In the last few weeks Russia vetoed a UN resolution commemorating the anniversary of the 1995 Srebrenica massacre as an act of genocide and strongly hinted that it would veto a UN inquiry into the downing of the Malaysian Flight MH17 by pro-Moscow forces in Ukraine a year ago. Even for Moscow this is quite a notable record of misanthropy and denial. To be sure, there are very good, even compelling, geopolitical reason for Russia’s stance. No government ever finds it easy to admit its crimes or those of its would-be partners in the Srebrenica case where Serbian Prime Minister Nikolic apparently wrote Putin that a vote for the resolution would bring Serbia to the “brink of war.”

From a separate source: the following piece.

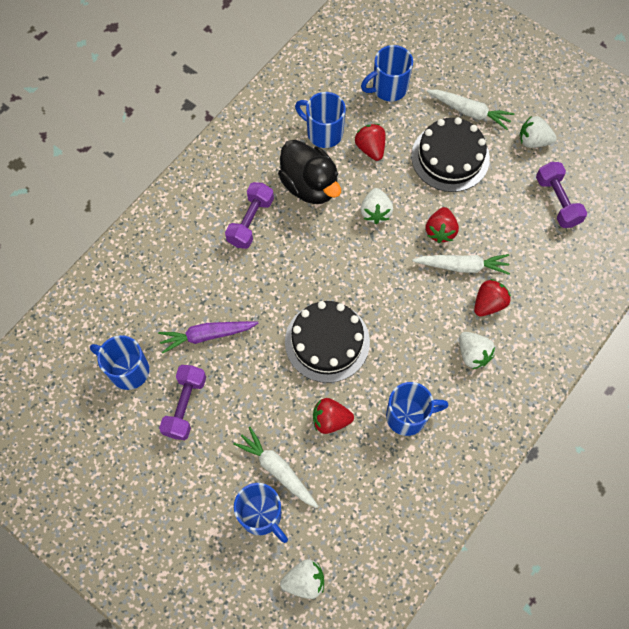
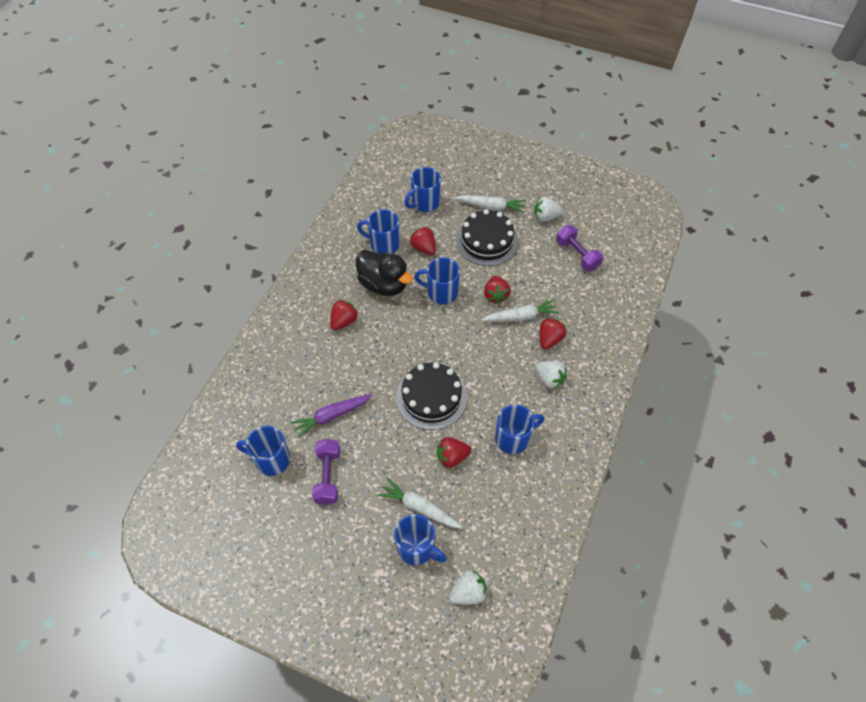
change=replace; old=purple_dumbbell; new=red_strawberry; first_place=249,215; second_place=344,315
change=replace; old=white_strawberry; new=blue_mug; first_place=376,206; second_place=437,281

Neither is Russia the only offender here. This year alone we see Turkey still unable to accept that its government and military carried out the Armenian genocide a century ago!. Neither can Japan still bring itself to satisfy both the Northeast and Southeast Asian, not to mention the Chinese, demands for a forthright acknowledgement of the Imperial Army and Government’s war crimes during 1931-45. The struggle over the Confederate flag in the United States demonstrates just how difficult coming to terms with the crimes of the past is even for a democracy that has by all accounts made considerable progress in overcoming the crippling legacies of racism and segregation. Finally nobody should be waiting with bated breadth for a truth commission to appear in Beijing anytime soon to investigate and disseminate the mass murders that Mao and his government committed during his tenure.
Nevertheless the fact that Russia is by no means alone in its obduracy cannot be considered as some kind of absolving factor. It is particularly necessary for those states who claim or aspire to major or great power status to face the truth of their deeds as Germany has done. Those who would claim that closeness to the summit must be legitimated by their deeds in order to enjoy the trust of their own and other peoples and government. And in our context Russia remains mired in hared and denial. Putin’s Russia has backtracked upon the pioneering efforts undertaken in the 1980s and 1990s to bring to light all the crimes of Communism from Lenin’s seizure of power until the collapse of the regime. As a result, much of the Russian Federation still refuses to acknowledge those crimes. If anything, some of the perpetrators are being rewarded. Thus, recent legislation actually awarded pensions to informers, a particularly ugly sign of the return to a police state and an incentive for new generations to become informers for the material rewards it might bring.
Since this society cannot even bear looking into the mirror of the past to acknowledge crimes that happened almost a century ago under Lenin, Stalin and their successors, we should not be surprised that it cannot acknowledge crimes that it is committing or those its partners abroad have committed. A new article in the journal Problems of Post-Communism amply demonstrates the difficulties Russian media had in 2013 — by which time, it was thoroughly under state control — in discussing openly Bashar al-Assad’s use of chemical warfare against his opponents in Syria. Neither will anyone find accounts of the continuing use of those weapons, despite the supposed removal of those weapons by a joint Russo-American operation. And of course the information blackout and systematic incitement of ethnic hared against Muslims, Ukrainians, and in many cases Jews, continues with official approval and encouragement.
Under the circumstances, the restoration of official mendacity, hatred of others, and denial plays a major factor in ensuring that nobody can trust Russia even when it protests its good intentions. Nobody in today’s world seriously fears Germany, which is as close to pacifism as a country can get. But Turkey, Japan, China, and Russia, are all states whose intentions and policy goals cannot be taken on trust. And this refusal to look squarely into the mirror of our times, and the mirror of Russian history, and recognize that the reflection they see is not that of a beautiful young dandy or powerful respected state, but of one still suspected (rightly in some cases) of harboring criminal intentions, will continue to bedevil them as long as they continue along this path.
In the European context, Russia, which claims to be a great European power and the true legatee of European and Christian culture, demonstrates that the culture it is inheriting is that of Fascism and Stalinism, the worst episodes in European history. For Russia to achieve anything like the greatness it claims for itself and that it aspires to it must renounce those heritages and acknowledge which inheritance it is repudiating. Until it does so it will remain an outcast under permanent suspicion. As the Russian proverb observes, if you do not like the reflection, don’t blame the mirror. The reasons for the mistrust of Russia and for what Russians call “Russophobia” lie not in the stars but in Russian history and Russia’s present. The sooner Russians come to grips with their present and past, the better it will be for them and for us.